Mais ces derniers les ont rejetés du revers de la main pas parce qu’ils étaient insensibles mais parce qu’ils n’avaient pas à se préoccuper des conséquences de ce déplacement au sein d’une communauté déjà désavantagée. 

Longtemps un bastion de la population ouvrière francophone à Ottawa, Vanier accueille aujourd’hui une part grandissante de nouveaux arrivants et d’autochtones qui rendent difficile la relance du chemin de Montréal. 

Le conseiller Mathieu Fleury, comme son prédécesseur Georges Bédard, essaie d’appuyer les initiatives d’embellissement du secteur, incluant la réduction des comptoirs de prêteurs sur salaires (payday loans) qui perpétuent les îlots de pauvreté. L’intention de l’Armée du Salut d’acheter un motel du chemin de Montréal pour y concentrer ses services aux démunis va dans le sens contraire des efforts depuis une décennie à Vanier. 

Tous s’entendent que les populations défavorisées qui errent sur la rue York sont une balafre au visage du centre-ville d’Ottawa; déplacer ces services essentiels ne réjouit aucun des quartiers qui pourrait les abriter, Vanier pas plus que les autres sites potentiels dont l’Armée du Salut s’est faite bien discrète de partager. À cet égard, le conseiller Fleury et la communauté qui sera touchée pour des générations ont été bien peu consultés au préalable. Le dossier a été mal engagé et il n’est pas étonnant que les tensions demeurent à la veille du vote du conseil municipal.

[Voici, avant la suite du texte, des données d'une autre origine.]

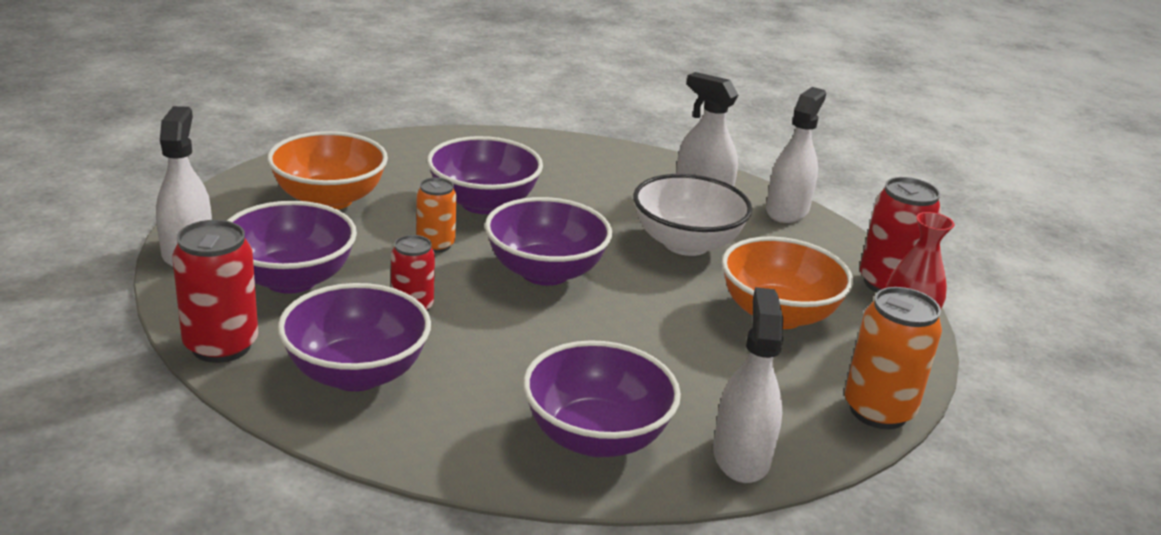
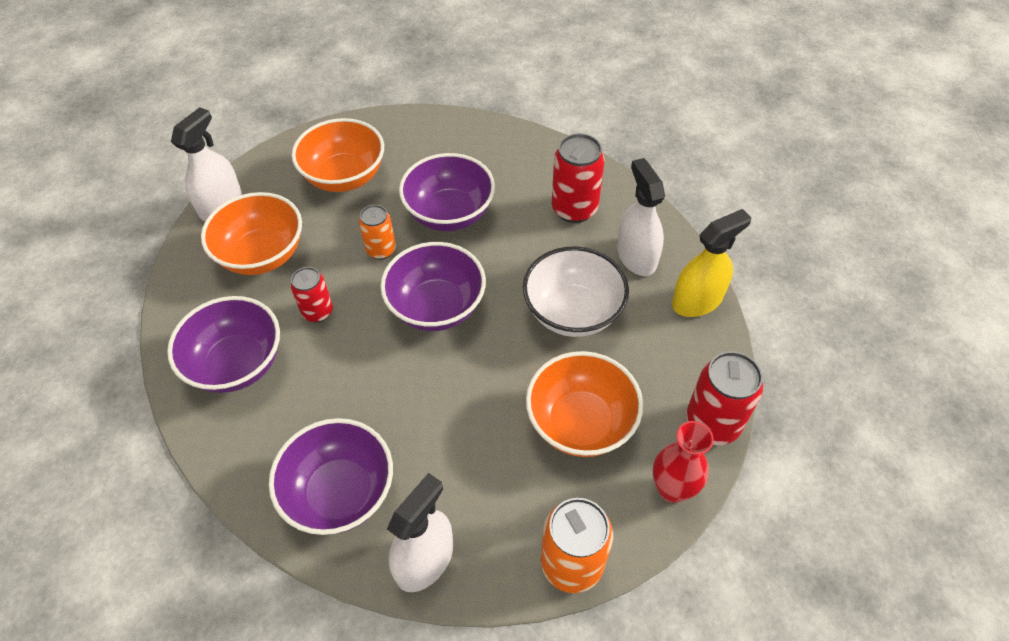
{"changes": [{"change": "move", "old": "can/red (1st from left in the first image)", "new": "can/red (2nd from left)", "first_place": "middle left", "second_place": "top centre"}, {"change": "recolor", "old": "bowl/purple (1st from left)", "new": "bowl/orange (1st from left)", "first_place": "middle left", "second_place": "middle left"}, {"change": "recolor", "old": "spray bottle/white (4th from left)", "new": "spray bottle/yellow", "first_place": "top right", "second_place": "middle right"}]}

Le comité d’urbanisme a voté 6-3 en faveur du déménagement à Vanier. Entre autres, donc, parce qu’il a éliminé les analyses de nature socio-économiques. 

La politique ottavienne cède une grande influence à ses comités et cela tiendra du tour de force de convaincre les 15 autres élus du conseil, qui ne sont pas nécessairement familiers aux arguments des deux parties, de renverser à la fois la recommandation des fonctionnaires et du comité. Le maire Jim Watson a déjà dit qu’il était en faveur du déménagement.

Le temps file pour ceux qui tentent d’influencer le vote. Mais en balayant sous le tapis les raisons de nature sociale et économique qu’encaisseront les résidants, le conseil municipal d’Ottawa ne peut prendre une décision éclairée. Les élus ne peuvent ignorer les impacts socio-communautaires d’un centre de services comme celui de l’Armée du Salut sur le tissu de Vanier. Si le dossier a respecté les règles administratives –  et encore... –, le conseil doit rejeter le projet tel que présenté afin d’en mesurer toutes les conséquences. 

S’il ne le fait pas, il verra son autorité transférée à la Commission des affaires municipales de l’Ontario. Et les conseillers devraient être jaloux de conserver leur pouvoir décisionnel plutôt que de le refiler vers un tribunal administratif formé de non-élus.